Cleopatra was linked with two of the era’s great men--Caesar and Antony--but failed to impress the powerful King Herod of Judea or, finally, Octavian, who defeated her fleet in the Battle of Actium, off Greece, in 31 BC.

From that moment little is known, Bianchi said, because a prudish Roman populace and its rulers hated Cleopatra for luring Antony away from his wife, Octavian’s sister Octavia.

Advertisement

The suicides of Antony, then Cleopatra, became part of a patchwork of politics and personal vendetta.

Octavian savored the moment that he would parade the defeated Cleopatra and her children through Rome, Bianchi said. Instead, when his men arrived at her retreat, they found the queen dead on a bed of gold, decked out in royal finery.

She and Mark Antony were buried together in Alexandria’s large cemetery for royalty of the Ptolemaic period of ancient Egypt. The burial ground has disappeared.

Advertisement

Despite losing his most prized captive, Octavian, who would become Emperor Augustus four years later, held a victory parade back home. It included a pageant of the Egyptian events, “but we have no way to know if it was accurate,” Bianchi said.

Roman rulers tried to erase the memory of the Egyptian queen, but it wasn’t easy. The body of one of her high priests was left unburied for two years as politicians dickered over what to do about the Cleopatra legacy.

Bianchi, who has researched Egypt’s Greco-Roman period for 20 years from the Egyptian viewpoint, said it is hard to know whether the cover-up of how Cleopatra died was deliberate or accidental.
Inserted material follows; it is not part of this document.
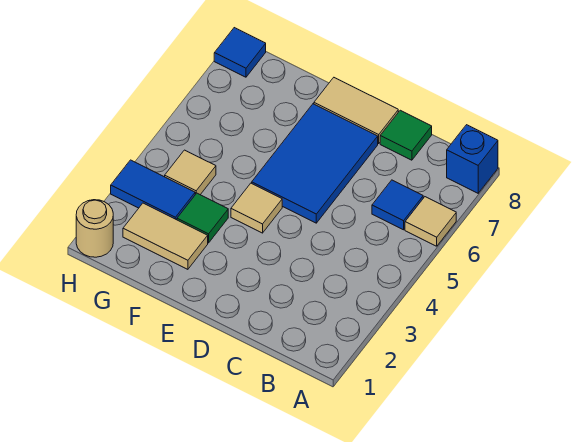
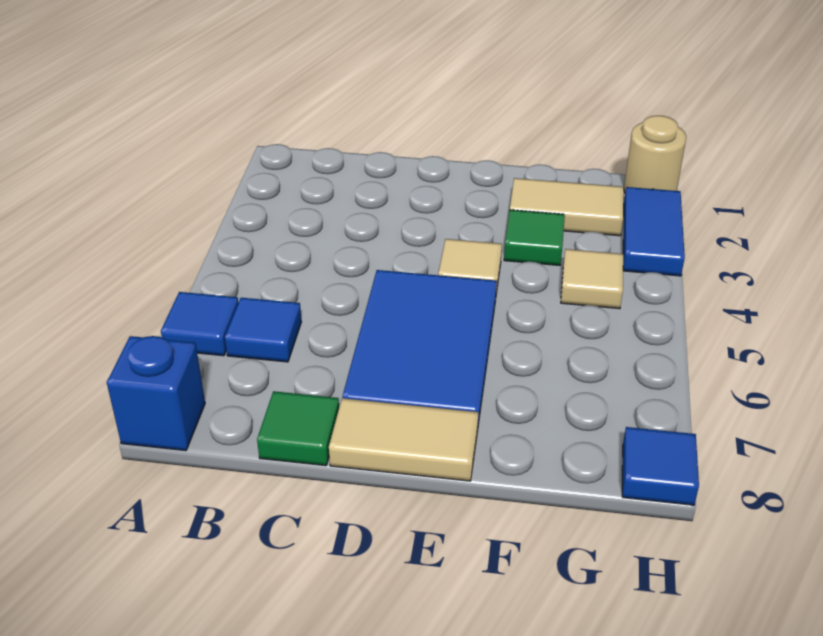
tan tile A6 level 1 -> blue tile A6 level 1
blue tile G3:H3 level 1 -> blue tile H2:H3 level 1

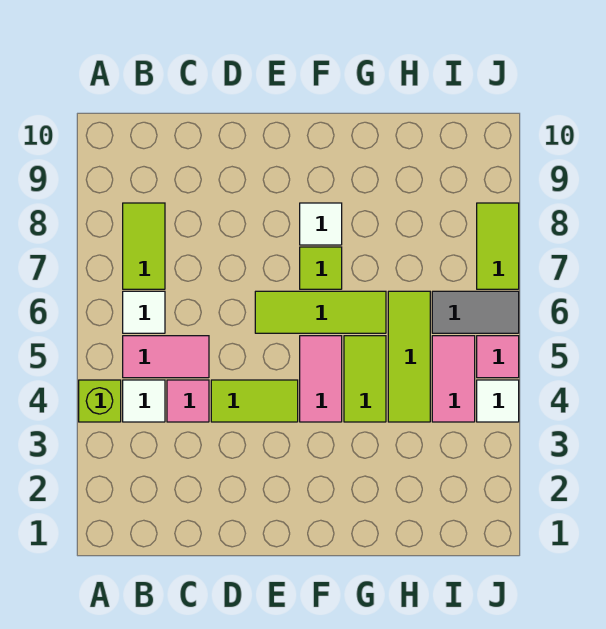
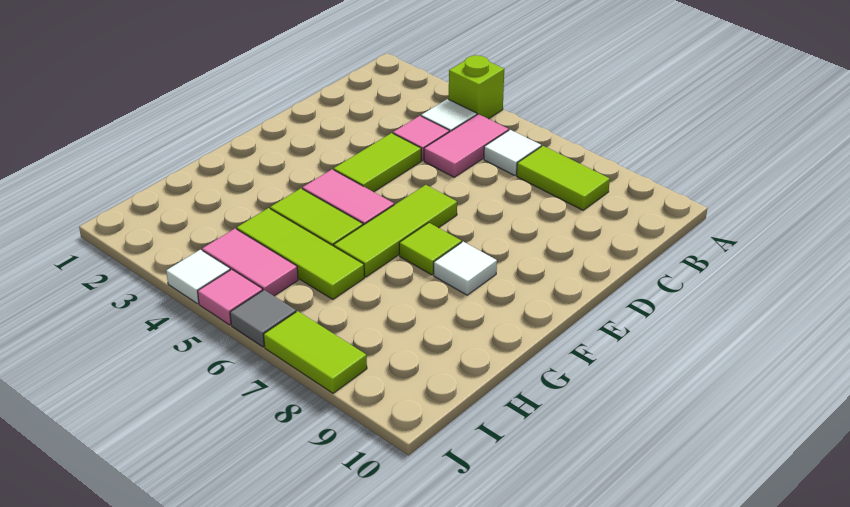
grey tile I6:J6 level 1 -> grey tile J6 level 1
For lack of death records, scholars refer to other sources that confuse the picture, and Bianchi said what really happened may never be known.

Conflicting versions of Cleopatra’s suicide were in circulation almost immediately after her death, he said. Two of the most famous were provided by the Roman poet Horace and his Greek contemporary, Strabo, a historian and geographer.
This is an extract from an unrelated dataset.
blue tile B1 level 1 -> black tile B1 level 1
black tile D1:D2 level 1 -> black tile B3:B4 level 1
Horace, who said Cleopatra died of a poisonous snakebite, never visited Egypt, and Bianchi said he had an ax to grind: “Roman poets thought Cleopatra was a degenerate.”

Advertisement

On the other hand, Strabo came to Egypt on a fact-finding mission within six years of Cleopatra’s passing.

“The body was still warm, so to speak,” said Bianchi, now affiliated with the Metropolitan Museum of Art in New York. “Presumably he asked what had happened, but of course, he could have been misinformed.”

Strabo said Cleopatra died of a self-administered dose of poison.

Over the centuries, poets, artists and playwrights, including William Shakespeare, have preferred to believe Cleopatra held a poisonous snake to her breast. The asp, a symbol of Egyptian monarchy, conjured a fascinating image.

In 1989 Jean-Claude Grenier, Egyptian expert at the Vatican’s Museo Chiaramonti, published details of the headless marble statue, preserved from neck to knee. A serpent lurks about the left breast.

Bianchi believes the statue might have been made in Alexandria about a century after Cleopatra’s suicide and taken to Rome soon afterward by the Emperor Hadrian, an avid art collector. Bianchi said it reminds him of much later depictions of Cleopatra in sculpture and on canvas.

It is interesting, Bianchi added, to consider whether historians and artists, influenced by the Vatican torso or others like it, “perpetuated the legend that she committed suicide by holding an asp to her breast.”

Advertisement

“If I had to choose one version now,” he said, “I’d go with Strabo, who said she took poison. He had no reason to lie, no personal interest in the case.”